Data Science

Review & Future Directions

2014-04-07
Instructor: Alessandro Gagliardi
TA: Kevin Perko

Agenda

  1. Review
    • What we covered
      • Data
      • Science
    • What we didn't
      • Time Series Analysis
      • Network Analysis
  2. Future Directions
    • Types of Data Science
      • 4, 5, 8 types of data scientists
    • From Hacker to Operator
      • Experience
      • Mentorship

Review

What we covered:

Data

  1. Big Data
    • Hadoop
    • IPython.parallel & StarCluster
  2. APIs
    • Twitter
    • JSON
  3. Relational Databases
    • SQL
    • 1st, 2nd, and 3rd Normal Form
  4. Feature Vectors
    • Data Frames
    • Term-Document Matrices
  5. Visualization
    • ggplot2

Science

  1. Regression
    • Linear Regression
  2. Classification
    • Logistic Regression
    • k-Nearest Neighbors
    • Decision Trees
    • Artificial Neural Networks
    • Support Vector Classifiers
  3. Dimensionality Reduction
    • Principal Component Analysis
  4. Clustering
    • k-Means Clustering

What we didn't:

  • Pig
  • Hive, Impala/Presto
  • Spark, Shark
  • Natural Language Processing
  • Time Series Analysis
  • Network (i.e.
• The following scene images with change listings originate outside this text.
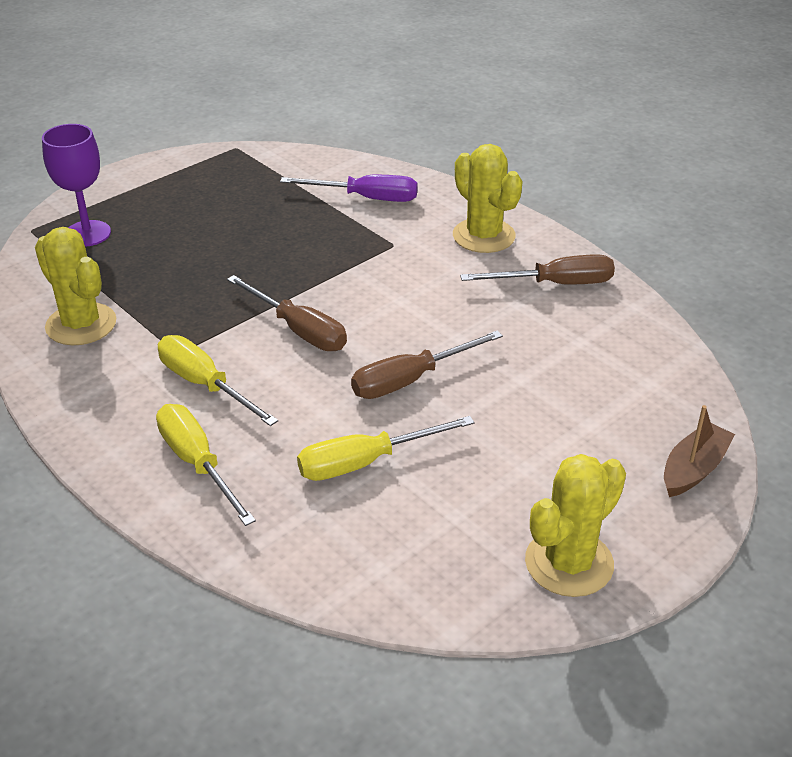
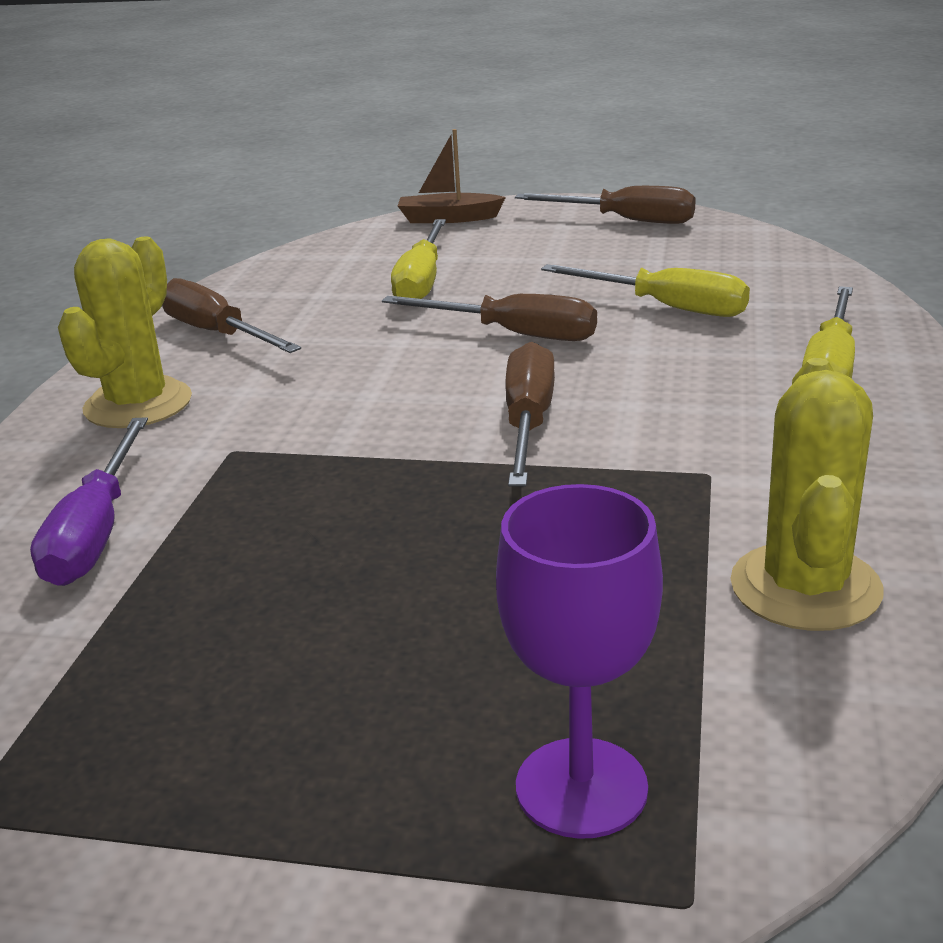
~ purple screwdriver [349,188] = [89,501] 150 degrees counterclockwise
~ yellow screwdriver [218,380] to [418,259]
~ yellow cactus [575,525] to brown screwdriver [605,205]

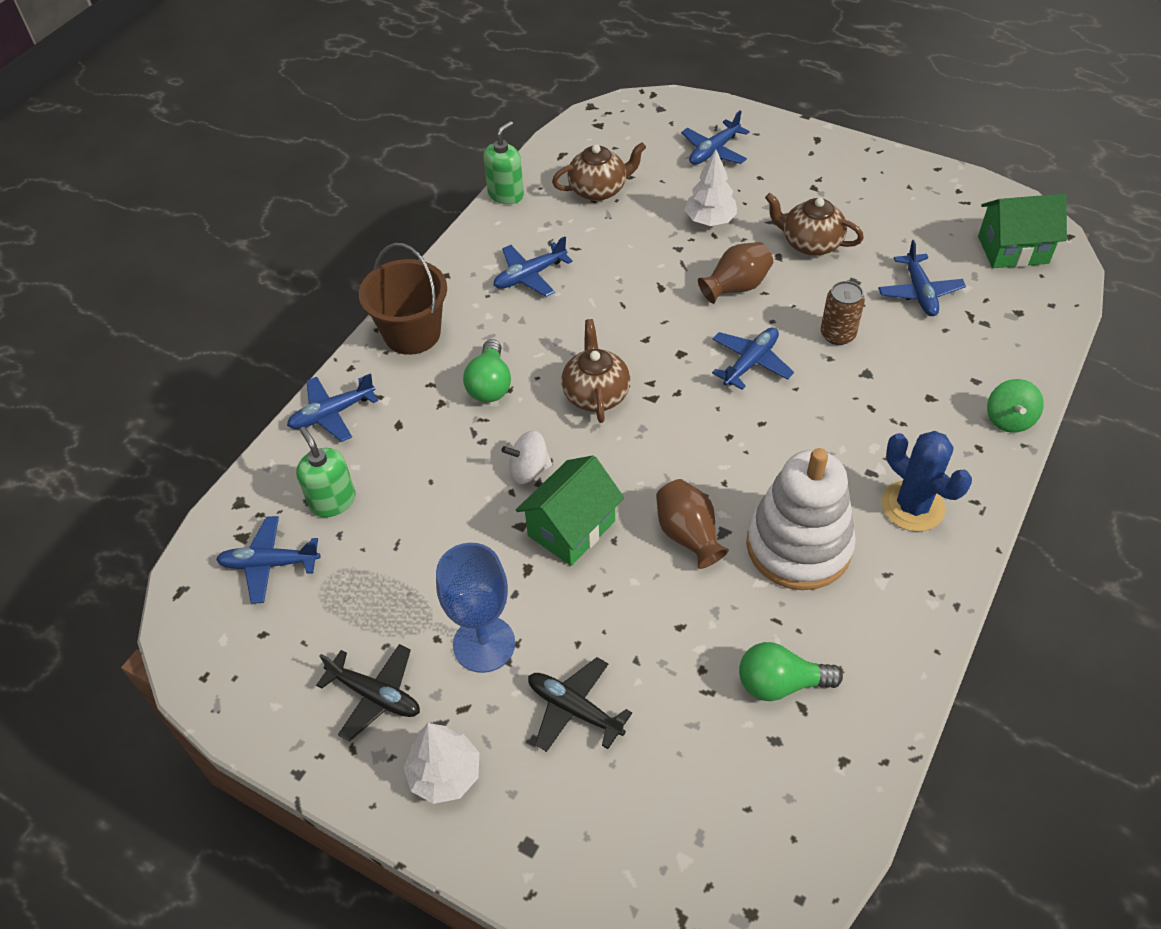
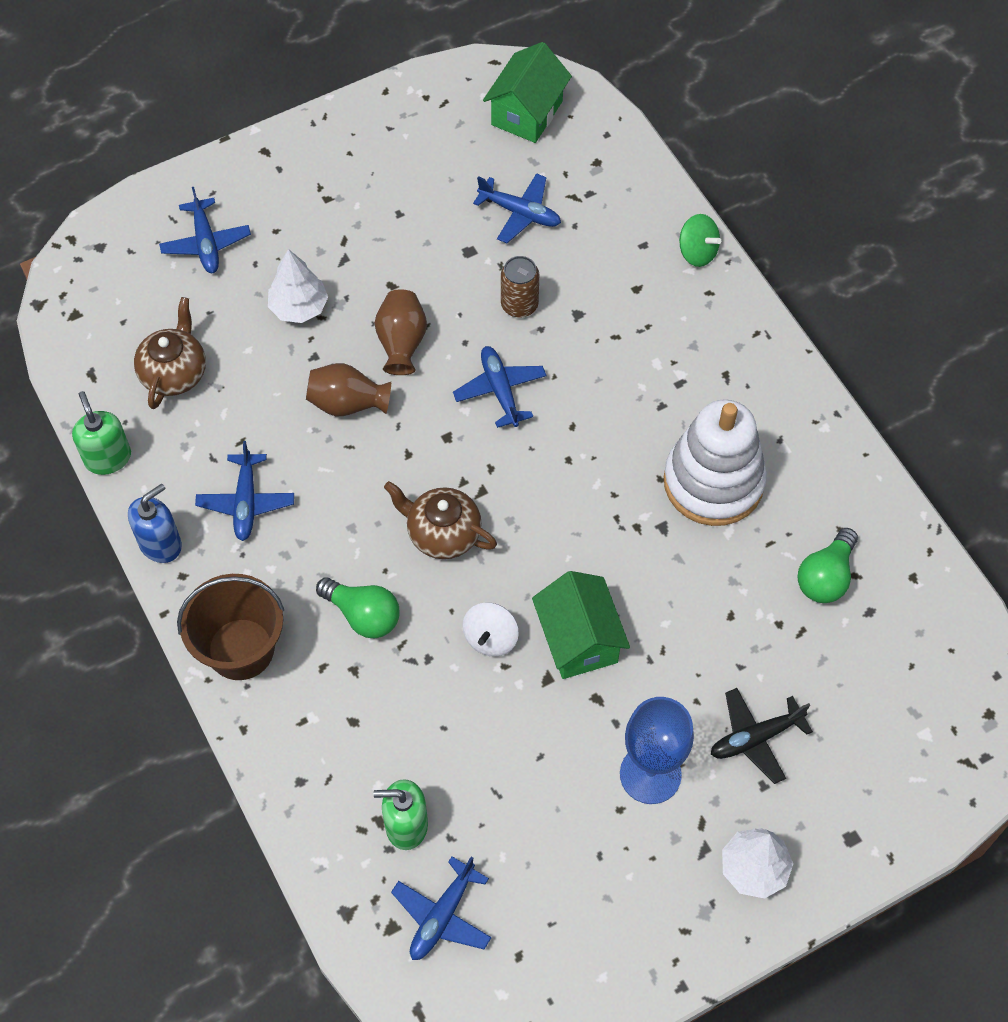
+ blue soap dispenser [155,523]
~ brown vase [692,524] to [348,389]
- blue plane [332,407]
- black plane [368,692]
- brown teapot [814,224]
- blue cactus [927,481]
Graph) Analysis
  • Interactive Visualization (e.g. D3.js)
  • ...

Briefly:

Time Series Analysis

The main difference between time series analysis and other forms of analysis is that each instance is not independant of each other instance. (e.g. Sales on day $t$ may be related to sales on day $t-1$ while sales by clerk $x$ are (hopefully) independant of sales by clerk $x-1$)

Autoregression

The notation AR($p$) refers to the autoregressive model of order $p$. The AR($p$) model is written

$$ X_t = c + \sum_{i=1}^p \varphi_i X_{t-i}+ \varepsilon_t .\, $$

where $\varphi_1, \ldots, \varphi_p$ are parameters, $c$ is a constant, and the random variable $\varepsilon_t$ is white noise.

Moving Average

The notation MA($q$) refers to the moving average model of order $q$:

$$ X_t = \mu + \varepsilon_t + \sum_{i=1}^q \theta_i \varepsilon_{t-i}\, $$

where the $\theta_1, \ldots, \theta_q$ are the parameters of the model, $\mu$ is the expectation of $X_t$ (often assumed to equal 0), and the $\varepsilon_t$, $\varepsilon_{t-1}$,... are again, white noise error terms.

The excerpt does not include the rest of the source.